Bacterial DNA was extracted from the stool specimens as previously described in a clinical trial (17); however, in addition to the analyses by PCR and terminal restriction fragment length polymorphism, the samples were analyzed by NGS in this study. For these analyses, DNA library construction was carried out as previously described (39) and submitted to the UC Davis Genome Center DNA Technologies Core for sequencing on an Illumina MiSeq instrument (Illumina, San Diego CA). QIIME software package (University of Colorado, Boulder, CO; version1.7.0) was used for quality filtering and demultiplexing the resulting sequencing data (40). Operational taxonomic units were assigned using UCLUST (drive5.com, Tiburon, CA) based on 97% pairwise identity (41), and taxonomic classification was based on the Ribosomal Database Project classifier (Michigan State University, East Lansing, MI) against a representative subset of the Greengenes 16S rRNA database (Second Genome, South San Francisco, CA; gg_otus_12_10 release) (42,43).
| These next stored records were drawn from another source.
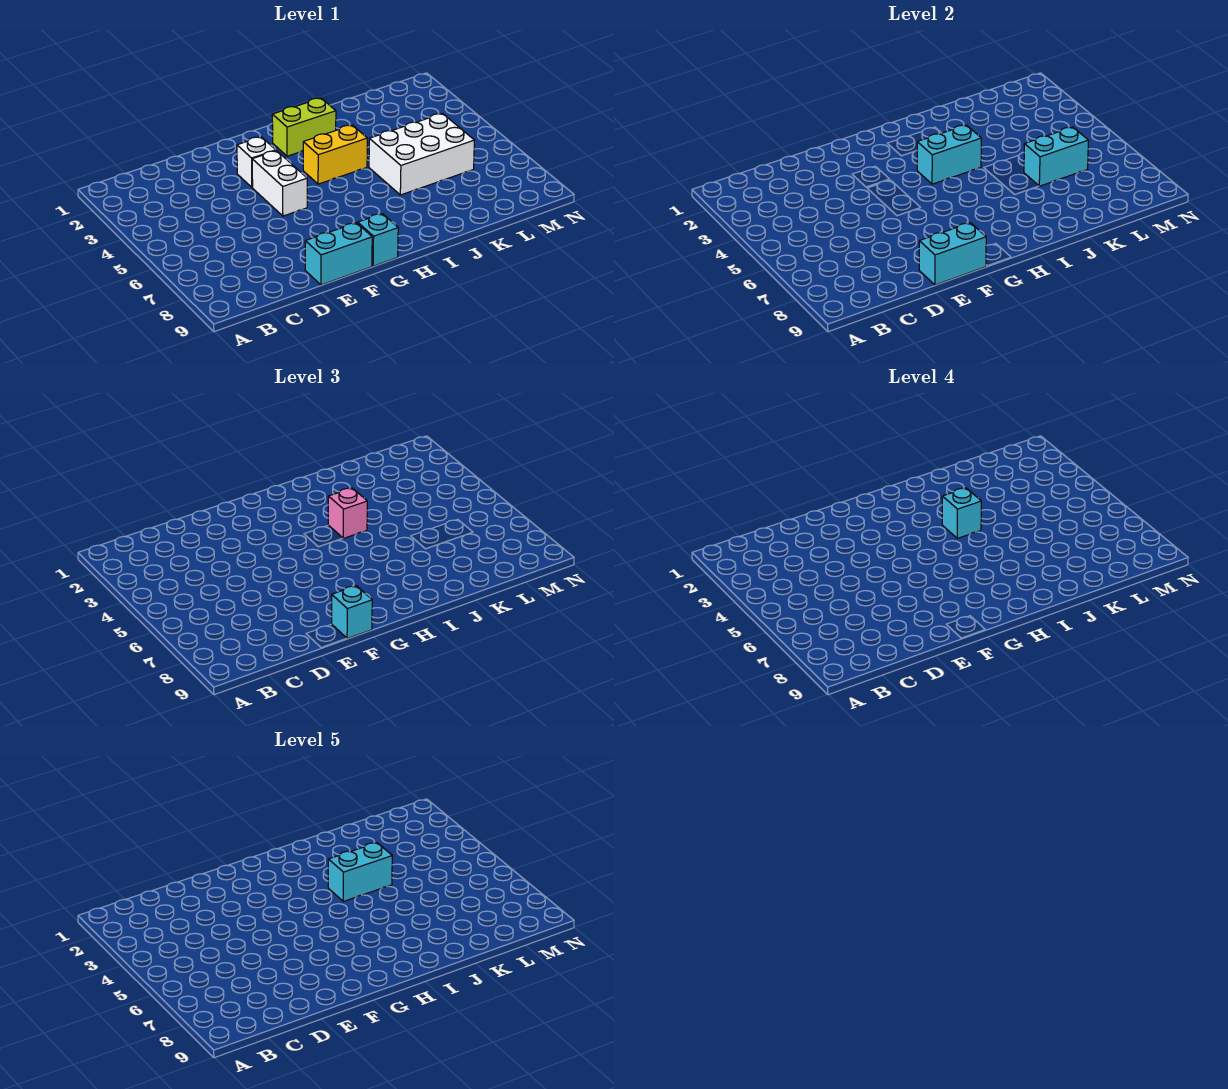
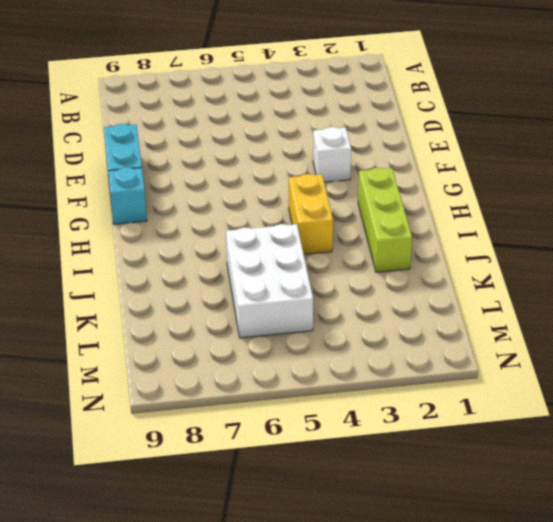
lime brick H2:J2 level 1 -> lime brick H2:I2 level 1
none -> white brick F4:F5 level 1
none -> cyan brick E9:F9 level 2
none -> cyan brick H4:I4 level 2

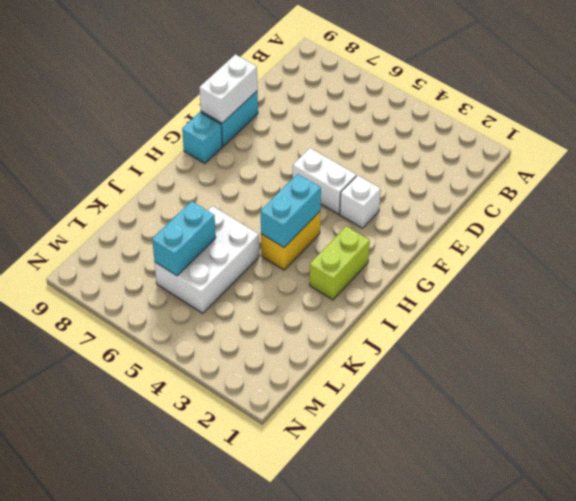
white brick E9:F9 level 2 -> cyan brick E9:F9 level 2
none -> cyan brick F9 level 3
none -> pink brick I4 level 3
none -> cyan brick I4 level 4

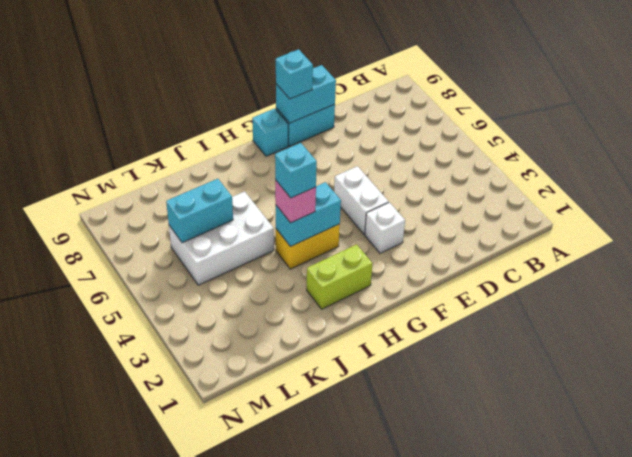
none -> cyan brick I4:J4 level 5

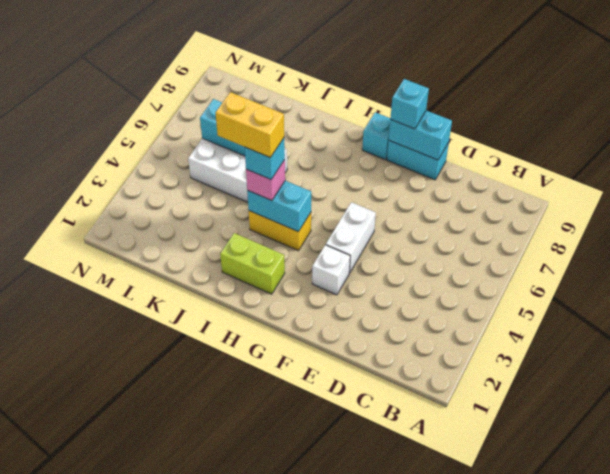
yellow brick I4:J4 level 5 -> cyan brick I4:J4 level 5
Taxonomic relative abundance data from the QIIME data analysis was used to calculate correlations between HMO consumption and fecal bacteria abundance.

To visualize correlations between HMO consumption and fecal bacteria, custom R scripts were developed. HMO or bacterial populations with a maximum abundance less than 0.02 were removed from further analysis. A Spearman’s correlation matrix was computed using the remaining HMO and bacterial features. The procedure was repeated at the phylum, order, and genus levels. We chose to use the Spearman’s correlation because it is a nonparametric measure that is robust to outliers and does not require that the data be normally distributed.

Statement of Financial Support

This work was supported by the Eunice Kennedy Shriver National Institute of Child Health & Human Development of the National Institutes of Health, Bethesda, Maryland (grant numbers R01HD059127 and R01HD061923) and the National Center for Advancing Translational Sciences, National Institutes of Health, Bethesda, Maryland (grant number UL1 TR000002).

The content is solely the responsibility of the authors and does not necessarily represent the official views of the National Institutes of Health. D.A.M. acknowledges support as the Peter J. Shields Endowed Chair in Dairy Food Science at UC Davis.

Disclosure

Three of the authors (J.B.G., C.B.L., and D.A.M.) are the co-founders of Evolve Biosystems, a company focused on diet-based manipulation of the gut microbiota.